A seller would be wise to choose the yard at which the boat will be hauled and have the haul and launch paid in advance. A buyer should have no problem with pre-paying this. There is no way for them to get out of the obligation and the good faith deposit will be fully retained by the brokers anyway and should not be available for this. I have this vague recollection that I was actually required to pay the yard in advance at some point, although, I believe it was the yard's requirement. I was hundreds of miles away and they probably thought they would never collect, if I balked, and they didn't know me.
I have bought quite a few boats over the years, and not once has the seller paid for, chosen the yard or made the appointment for my survey or surveyor. Were those to be terms of the sale, I would look dimly at the deal and wonder why.
It is incumbent on the prudent buyer to arrange his own inspections, choose the yard and indeed pay for it, often ahead of time or certainly at the inspection. I actually had two inspections that the yard would not let me in to the pit without word that the haulout and such were paid in full.

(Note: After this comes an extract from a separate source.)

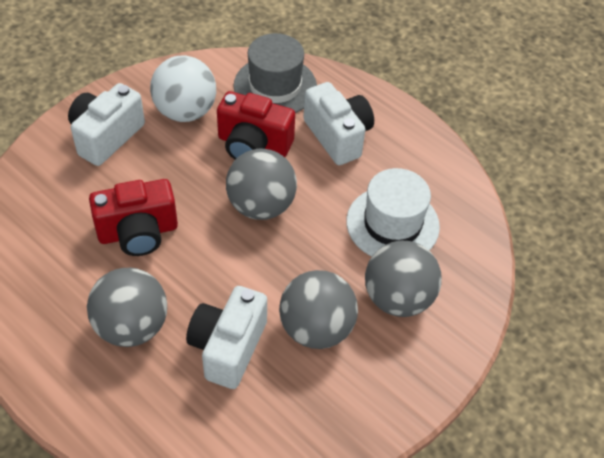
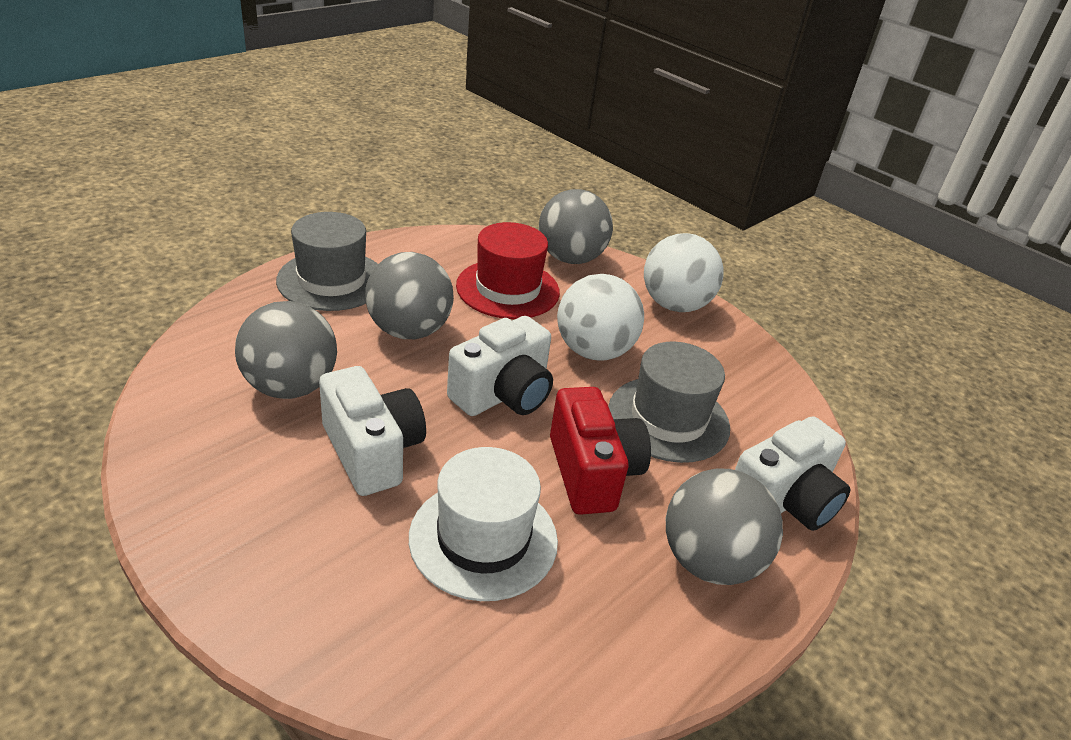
grey hat: 1 -> 2
red camera: 2 -> 1
red hat: 0 -> 1
white ball: 1 -> 2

Similarly, I have had my surveyor tell me that there are showstoppers on the visual in the water inspection that would render useless the haulout and I stopped the survey there. I have also had the yard notify ME, no one else, that they see an issue that needs to be addressed. Would "I" like it handled while in the sling, or if not sure about the sale - do it later. Same with bottom painting- I have asked the yard before hand, should the survey be OK, can we paint the bottom later in the afternoon or set and block the boat while it is in the sling.
Of course the risk is the seller may get something for nothing from me, but I usually have the deal locked in before work proceeds.
You are the Buyer, use your power to get what you want, and where you want the boat gone over.